研究課題/領域番号 |
23K10263
|
研究機関 | 長野県立大学 |
研究代表者 |
宮崎 紀枝 長野県立大学, グローバルマネジメント学部, 教授 (50349172)
|
研究分担者 |
渡邉 さやか 長野県立大学, ソーシャル・イノベーション研究科, 講師 (10965198)
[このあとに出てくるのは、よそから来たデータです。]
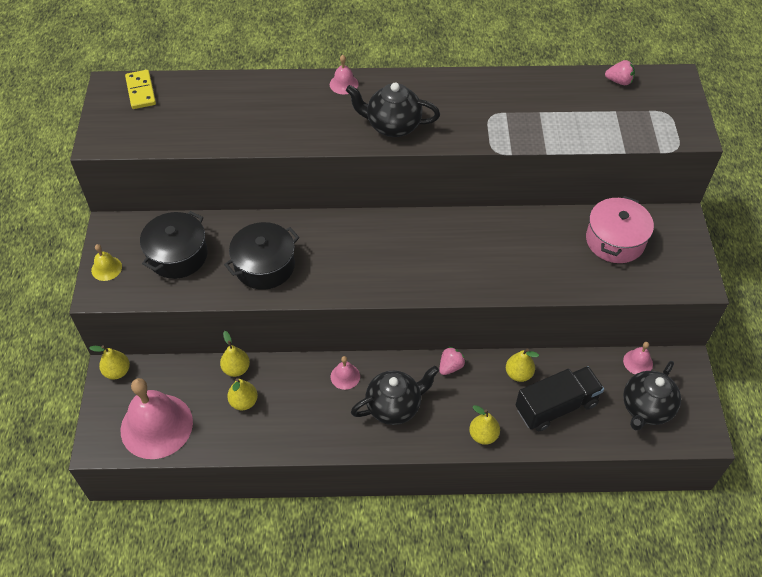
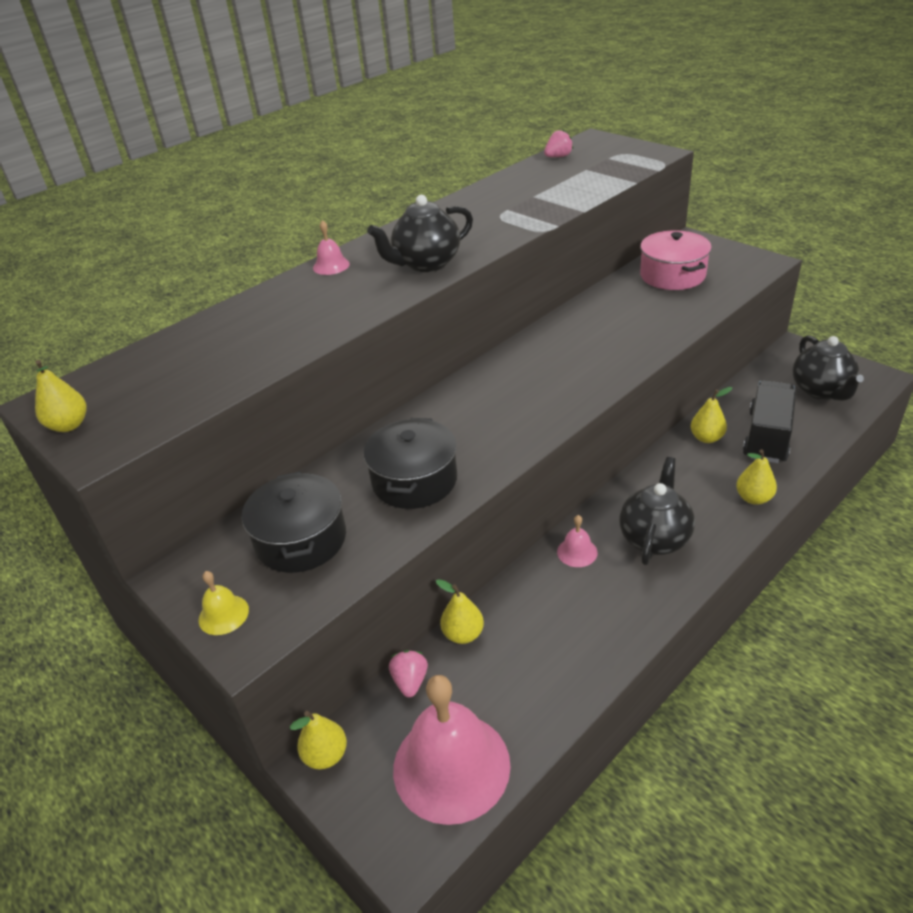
camera: 40 degrees left, 15 degrees down
(141, 91) = (95, 385): yellow domino -> none
(244, 402) = (514, 656): yellow pear -> yellow pear (69, 425)
(450, 366) = (650, 474): pink strawberry -> pink strawberry (410, 681)
(638, 362) = (767, 369): pink bell -> none

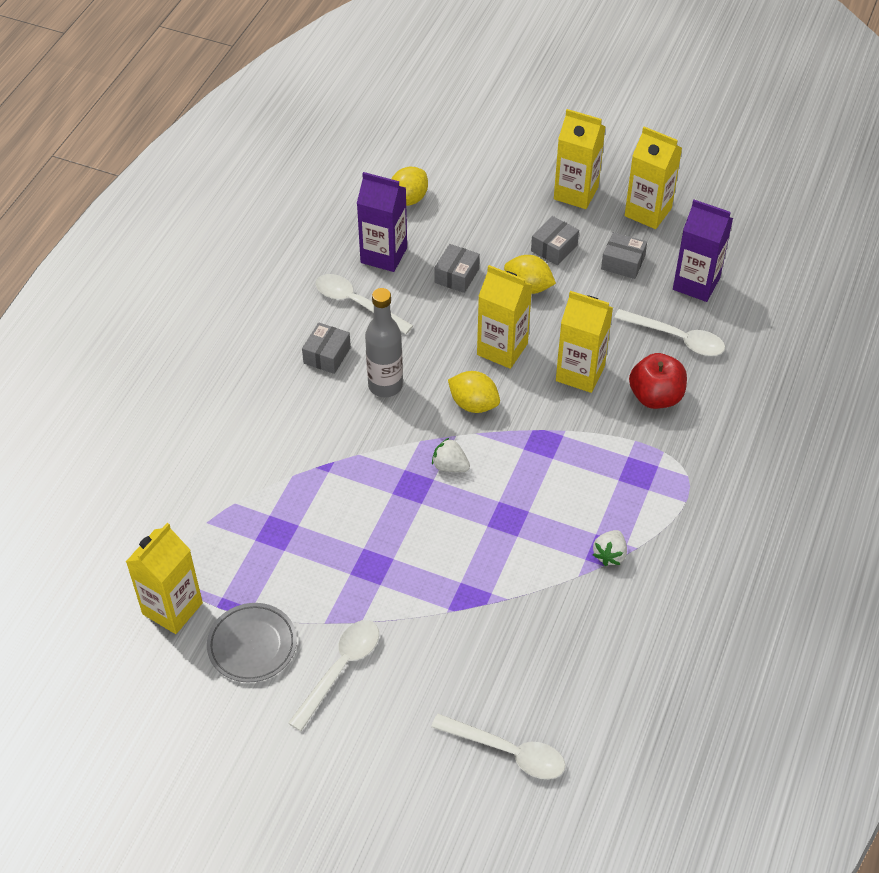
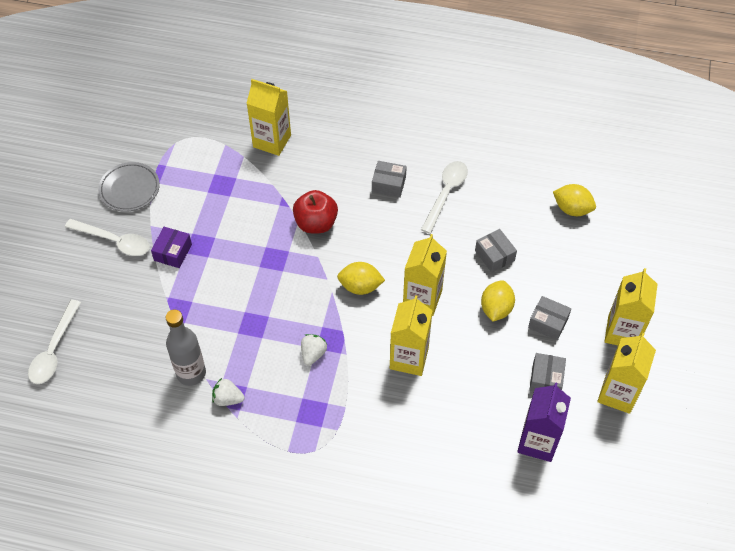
camera: 80 degrees right, 5 degrees up
(172, 608) = (154, 141): yellow carton -> yellow carton (272, 141)
(376, 598) = (173, 252): none -> purple box
(384, 255) = (503, 202): purple carton -> none
(385, 385) = (367, 226): grey bottle -> grey bottle (191, 373)
(450, 466) = (297, 279): white strawberry -> white strawberry (313, 354)
(456, 276) = (494, 255): grey box -> grey box turned 45 degrees clockwise
(473, 404) = (360, 286): yellow lemon -> yellow lemon turned 75 degrees clockwise
(655, 397) = (395, 418): red apple -> red apple (316, 223)
(677, 338) = (466, 430): white spoon -> none

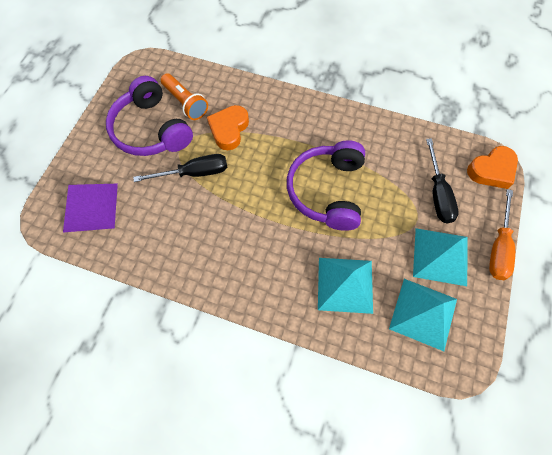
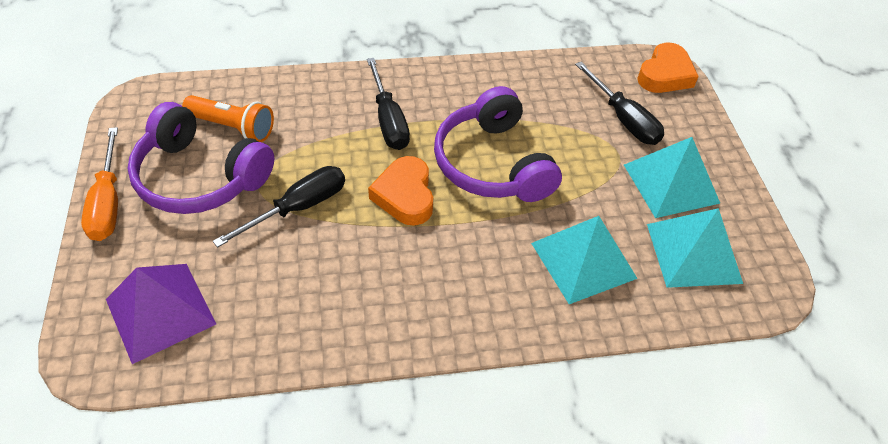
camera: 30 degrees left, 15 degrees down
(229, 129) = (316, 139): orange heart -> orange heart (405, 195)
(279, 133) = (388, 120): none -> black screwdriver
(498, 247) = (725, 149): orange screwdriver -> orange screwdriver (108, 202)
今村 晴彦 長野県立大学, 健康栄養科学研究科, 准教授 (40567393)
|
研究期間 (年度) |
2023-04-01 – 2026-03-31
|
キーワード | アントレプレナーシップ / 尺度開発 / ヘルスケア / 事業化 |
研究実績の概要 |
本研究は、ヘルスケア分野の事業化能力という視点から、起業家、企業・行政内起業家に共通するアントレプレナーシップに着目し概念分析と尺度開発を目指している。本研究の目的は、「ヘルスケア分野の事業化能力に焦点化したアントレプレナーシップ尺度の開発」である。このため、目標1:ヘルスケア分野におけるアントレプレナーシップの概念の明確化 目標2:構成概念の明確化と尺度の試作 目標3:尺度の検証と非認知的スキルとの関連 を行う。 令和5年度は、概念分析のために関連文献の抽出と文献検討を行った。ヘルスケア分野で使用される概念創出の方法を参考に、文献から先行因子、特性、帰結の3つに分類した。現在分類された3つのデータを分析している。途中経過としては、以下の通りである。 先行因子では、何らかの<放置できない課題>や<限界>を感じ、それに対する<何かをしたい><譲れない思い>を持っている。個人の背景には、身近に<モデルの存在>があったり、<仲間の存在>がある。 アントレプレナーシップの特性としては、ポジティブな側面とネガティブな側面の<理解されにくい両面性>を持ち、<大きな利益の可能性にリスクをとる大胆さ><熱意や積極性><信頼関係のある人脈づくり><自律性や革新性>があり、譲れない思いが核や軸となり<ダイナミックな反服プロセス>である。 帰結では、<周囲からの信頼><組織力の向上>効率性が向上し<経済的影響>、社会貢献などの<社会的影響>をもたらし<新しい価値創造>を起こす。 以上の分析を進め、新定義の作成と質問項目の抽出を行う予定である。
|
現在までの達成度 (区分) |
現在までの達成度 (区分)
2: おおむね順調に進展している
理由
令和5年度の計画では、概念分析を文献のみで実施するか、インタビュー調査で補完する必要があるかについて判断し必要であれば実施する予定であった。現在、文献のみの分析を実施している。数件であるが、尺度に関する文献も入手できているため、インタビューの必要性を丁寧に検討したいと考えている。今年度、尺度開発に向けた質問項目を抽出し、質問紙の作成ができれば、期間内に目的を達成できると予測可能であったため、概ね順調と判断した。 また、ヘルス分野における実際のアントレプレナーからの意見をきくため、本研究のアイディアの元になった令和5年度末に先行研究の論文化を実現できた。
|
今後の研究の推進方策 |
令和6年度計画:質問項目の抽出、質問項目の検討、質問紙の作成、プレテスト 概念分析で用語の新定義を行い、特性を中心とし文献からの質問項目を集める。研究デザイン、質問項目の検討、仮説構築、基本的属性の項目、基準関連妥当性項目、研究計画書の作成、倫理審査委員会への提出を行う。表面妥当性確保のためのプレテストを実施する。 令和7年度実施計画:質問紙の精錬と本調査を実施し尺度化を目指す
|
次年度使用額が生じた理由 |
インタビュー調査による旅費や謝金を予定していたが、次年度にずれ込んだためである。また、情報収集のための学会がオンライン開催であった。感染症が5類に変更されたが、ヘルス分野における現場の感染対策は維持されていることが多く情報収集等の対面訪問などは制限されている現状があった。 2023年度後半から学会等は対面が増え始めたため、2024年度は積極的に学会参加していく予定である。概念分析によるインタビュー調査は、現場の状況を考慮し必要な場合はオンライン等で補っていく予定である。